In 2003, the Makarov PM was formally replaced by the PYa pistol in Russian service, although , large numbers of Makarov pistols are still in Russian military and police service. The PM is still the service pistol of many Eastern European and former Soviet republics. North Korea and Vietnam also use PMs as standard-issue pistols, however North Korea has since switched to the CZ-75 made locally as the BaekDuSan pistol.

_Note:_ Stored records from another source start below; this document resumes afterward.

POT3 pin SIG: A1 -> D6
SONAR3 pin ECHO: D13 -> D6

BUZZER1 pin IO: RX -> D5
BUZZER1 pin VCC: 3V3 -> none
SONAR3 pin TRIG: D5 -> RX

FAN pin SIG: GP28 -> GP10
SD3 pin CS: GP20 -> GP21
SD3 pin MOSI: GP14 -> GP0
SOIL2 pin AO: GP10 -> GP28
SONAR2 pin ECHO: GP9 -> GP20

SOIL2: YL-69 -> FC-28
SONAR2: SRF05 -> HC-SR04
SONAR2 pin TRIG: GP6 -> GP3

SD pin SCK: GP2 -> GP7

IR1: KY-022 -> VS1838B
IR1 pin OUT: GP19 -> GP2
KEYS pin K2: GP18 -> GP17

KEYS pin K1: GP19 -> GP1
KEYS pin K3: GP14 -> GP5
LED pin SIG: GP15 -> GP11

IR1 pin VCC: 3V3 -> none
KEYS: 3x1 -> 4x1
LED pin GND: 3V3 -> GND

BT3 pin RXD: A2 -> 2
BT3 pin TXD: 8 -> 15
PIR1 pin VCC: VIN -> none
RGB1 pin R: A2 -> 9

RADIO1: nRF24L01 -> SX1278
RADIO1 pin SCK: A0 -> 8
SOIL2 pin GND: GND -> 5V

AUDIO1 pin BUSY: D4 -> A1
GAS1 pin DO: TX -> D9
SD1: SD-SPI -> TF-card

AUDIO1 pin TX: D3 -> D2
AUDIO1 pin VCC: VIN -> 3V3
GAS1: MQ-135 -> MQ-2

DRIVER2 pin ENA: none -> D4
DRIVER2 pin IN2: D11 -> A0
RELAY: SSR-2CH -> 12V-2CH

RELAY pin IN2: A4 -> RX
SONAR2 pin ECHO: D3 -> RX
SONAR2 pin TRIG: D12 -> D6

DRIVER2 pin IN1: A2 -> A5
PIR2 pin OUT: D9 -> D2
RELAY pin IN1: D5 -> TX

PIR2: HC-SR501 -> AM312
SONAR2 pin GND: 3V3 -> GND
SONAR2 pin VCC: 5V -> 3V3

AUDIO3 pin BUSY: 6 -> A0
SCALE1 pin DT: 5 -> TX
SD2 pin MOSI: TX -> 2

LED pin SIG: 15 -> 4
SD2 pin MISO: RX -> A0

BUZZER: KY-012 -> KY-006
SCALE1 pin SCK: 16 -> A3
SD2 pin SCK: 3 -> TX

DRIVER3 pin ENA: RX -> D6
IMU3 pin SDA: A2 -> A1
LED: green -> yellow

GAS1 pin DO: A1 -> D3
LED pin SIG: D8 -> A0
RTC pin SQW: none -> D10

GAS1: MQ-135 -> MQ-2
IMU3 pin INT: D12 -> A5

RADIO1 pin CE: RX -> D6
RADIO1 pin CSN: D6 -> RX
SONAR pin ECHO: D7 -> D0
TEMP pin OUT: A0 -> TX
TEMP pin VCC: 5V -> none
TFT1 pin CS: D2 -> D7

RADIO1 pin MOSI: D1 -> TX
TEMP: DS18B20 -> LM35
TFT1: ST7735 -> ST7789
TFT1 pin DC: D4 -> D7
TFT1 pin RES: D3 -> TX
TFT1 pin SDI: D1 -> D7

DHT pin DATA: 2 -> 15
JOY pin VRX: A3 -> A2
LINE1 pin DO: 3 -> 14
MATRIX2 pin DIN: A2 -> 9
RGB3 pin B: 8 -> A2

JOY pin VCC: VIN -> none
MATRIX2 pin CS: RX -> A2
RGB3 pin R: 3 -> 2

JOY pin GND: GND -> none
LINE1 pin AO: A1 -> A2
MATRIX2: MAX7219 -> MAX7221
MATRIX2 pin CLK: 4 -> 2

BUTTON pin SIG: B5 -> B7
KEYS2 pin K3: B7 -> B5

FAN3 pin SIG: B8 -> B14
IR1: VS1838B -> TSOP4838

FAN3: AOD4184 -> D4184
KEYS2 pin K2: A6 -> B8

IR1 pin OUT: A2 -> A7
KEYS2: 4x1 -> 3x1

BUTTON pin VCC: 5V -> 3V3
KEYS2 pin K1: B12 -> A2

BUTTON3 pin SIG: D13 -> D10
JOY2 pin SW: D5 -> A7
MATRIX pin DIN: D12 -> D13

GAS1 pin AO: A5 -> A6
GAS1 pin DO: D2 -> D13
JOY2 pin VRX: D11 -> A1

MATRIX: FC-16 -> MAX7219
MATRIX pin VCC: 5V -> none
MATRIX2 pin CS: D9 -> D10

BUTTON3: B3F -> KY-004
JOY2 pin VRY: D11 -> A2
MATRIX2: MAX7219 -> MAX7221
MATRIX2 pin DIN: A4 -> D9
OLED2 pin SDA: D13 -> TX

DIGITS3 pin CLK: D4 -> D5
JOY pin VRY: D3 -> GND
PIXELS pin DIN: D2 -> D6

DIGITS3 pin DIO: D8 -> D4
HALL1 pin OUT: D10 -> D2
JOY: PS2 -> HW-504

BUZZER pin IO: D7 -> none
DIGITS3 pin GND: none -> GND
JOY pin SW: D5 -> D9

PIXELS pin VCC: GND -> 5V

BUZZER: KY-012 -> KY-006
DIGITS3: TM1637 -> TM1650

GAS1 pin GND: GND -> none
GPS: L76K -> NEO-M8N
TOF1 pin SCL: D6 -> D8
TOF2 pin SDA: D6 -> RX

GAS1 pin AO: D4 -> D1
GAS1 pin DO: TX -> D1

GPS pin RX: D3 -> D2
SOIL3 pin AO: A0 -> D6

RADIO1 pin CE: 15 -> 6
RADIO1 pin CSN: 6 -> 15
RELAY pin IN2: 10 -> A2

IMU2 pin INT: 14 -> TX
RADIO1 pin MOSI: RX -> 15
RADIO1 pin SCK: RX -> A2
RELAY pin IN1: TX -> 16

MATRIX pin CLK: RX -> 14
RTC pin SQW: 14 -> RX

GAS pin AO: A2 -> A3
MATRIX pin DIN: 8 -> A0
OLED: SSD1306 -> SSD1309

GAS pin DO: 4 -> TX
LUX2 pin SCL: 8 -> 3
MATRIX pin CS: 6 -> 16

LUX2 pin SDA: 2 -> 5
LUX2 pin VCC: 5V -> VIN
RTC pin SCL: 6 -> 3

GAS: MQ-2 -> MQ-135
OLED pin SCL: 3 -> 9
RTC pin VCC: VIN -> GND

Although various pistols had been introduced in Russian service to replace the Makarov, none have been able to entirely supplant it; the MP-443 Grach/PYa is technically the Russian military's standard sidearm but suffers from quality control and reliability issues. In September 2019, Rostec announced its Udav pistol went into mass production as the Makarov replacement. The Udav fires 9×21mm Gyurza rounds which are claimed to pierce 1.4 mm of titanium or 4 mm of steel at a 100 meters.

Design
The PM is a medium-size, straight-blowback-action, all-steel construction, frame-fixed barrel handgun. In blowback designs, the only force holding the slide closed is that of the recoil spring; upon firing, the barrel and slide do not have to unlock, as do locked-breech-design pistols. Blowback designs are simple and more accurate than designs using a recoiling, tilting, or articulated barrel, but they are limited practically by the weight of the slide. The 9×18mm cartridge is a practical cartridge in blowback-operated pistols; producing a respectable level of energy from a gun of moderate weight and size. The PM is heavy for its size by modern US commercial handgun standards, largely because in a blowback pistol, the heavy slide provides greater inertia to delay opening of the breech until internal pressures have fallen to a safe level. Other, more powerful cartridges have been used in blowback pistol designs, but the Makarov is widely regarded as particularly well balanced in its design elements.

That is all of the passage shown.